For function expressions, the preamble starts with the function name, if any, to reflect the fact that the function object is bound to that name inside the scope of the function. Next, for both function expressions and function declarations, the parameters are executed in sequence to represent parameter passing. If a parameter has a default value, that value is visited before the parameter itself. Finally, the CFG nodes corresponding to the names of all hoisted functions inside the outer function body are visited in lexical order. This reflects the fact that hoisted functions are initialized before the body starts executing, but after parameters have been initialized.

For instance, consider the following function declaration:

 function outer(x, y = 42) {
   s
   function inner() {}
   t
 }
 

Its CFG is

 [entry] → [x] → [42] → [y] → [inner] → [s] → [function inner() {}] → [t] → [exit]
 

Note that the function declaration [function inner() {}] as a whole is part of the CFG of the body of outer, while its function identifier inner is part of the preamble.

Toplevel preambles

Similar to functions, toplevels (that is, modules, scripts or event handlers) also have a preamble. For ECMAScript 2015 modules, all import specifiers are traversed first, in lexical order, reflecting the fact that imports are resolved before execution of the module itself begins; next, for all toplevels, the names of hoisted functions are traversed in lexical order (as for functions). Afterwards, the CFG continues with the body of the toplevel, and ends with the exit node.
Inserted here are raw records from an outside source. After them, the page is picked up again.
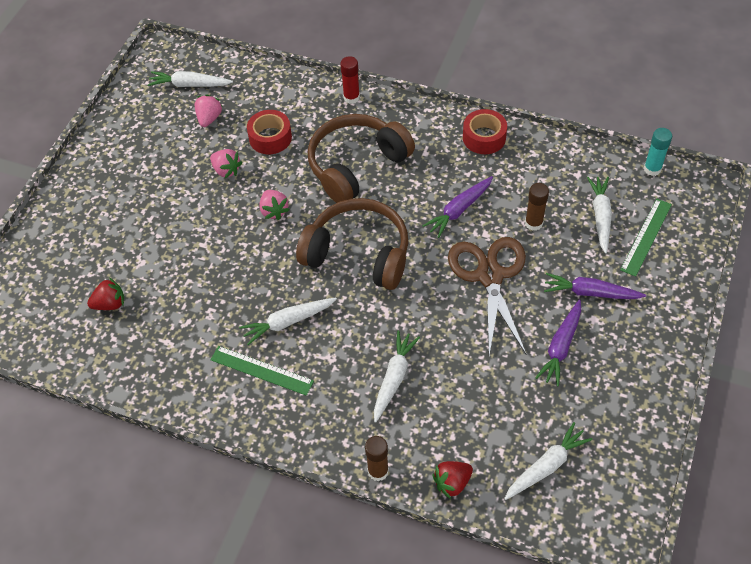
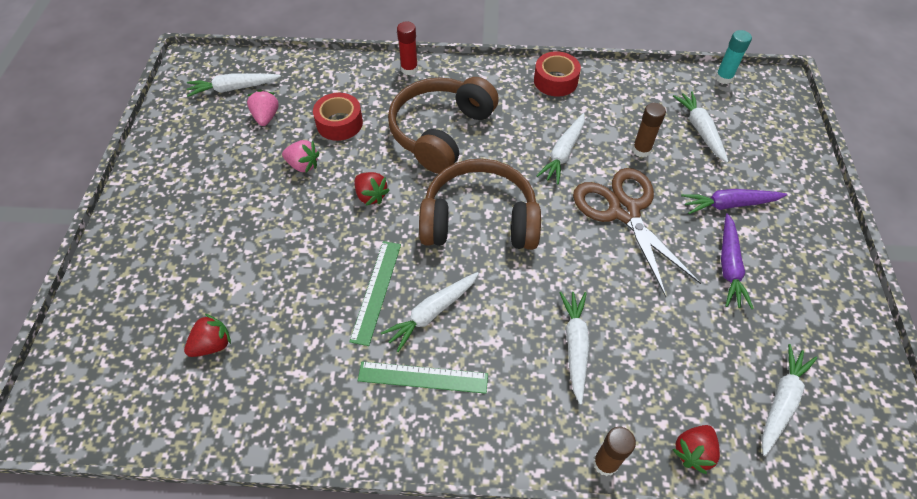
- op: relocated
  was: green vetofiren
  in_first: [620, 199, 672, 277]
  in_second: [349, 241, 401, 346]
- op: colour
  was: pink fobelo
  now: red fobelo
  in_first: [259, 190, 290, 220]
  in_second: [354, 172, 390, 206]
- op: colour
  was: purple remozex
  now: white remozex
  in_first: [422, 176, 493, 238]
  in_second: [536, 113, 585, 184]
As an example, consider the following module:

s
import x as y from 'foo';
function f() {}
t

Its CFG is

 [entry] → [x as y] → [f] → [s] → [import x as y from 'foo';] → [function f() {}] → [t] → [exit]
 

Note that the import statement as a whole is part of the CFG of the body, while its single import specifier x as y forms part of the preamble.

Import path

semmle.javascript.CFG

Imports

javascript

Provides classes for working with JavaScript programs, as well as JSON, YAML and HTML.

Classes

ConcreteControlFlowNode

A CFG node corresponding to a program element, that is, a CFG node that is not a SyntheticControlFlowNode.

ConditionGuardNode

A guard node recording that some condition is known to be truthy or falsy at this point in the program.

ControlFlowEntryNode

A synthetic CFG node marking the entry point of a function or toplevel script.

ControlFlowExitNode

A synthetic CFG node marking the exit of a function or toplevel script.

ControlFlowNode

A node in the control flow graph, which is an expression, a statement, or a synthetic node.

GuardControlFlowNode

A synthetic CFG node recording that some condition is known to hold at this point in the program.

SyntheticControlFlowNode

A synthetic CFG node that does not correspond to a statement or expression; examples include guard nodes and entry/exit nodes.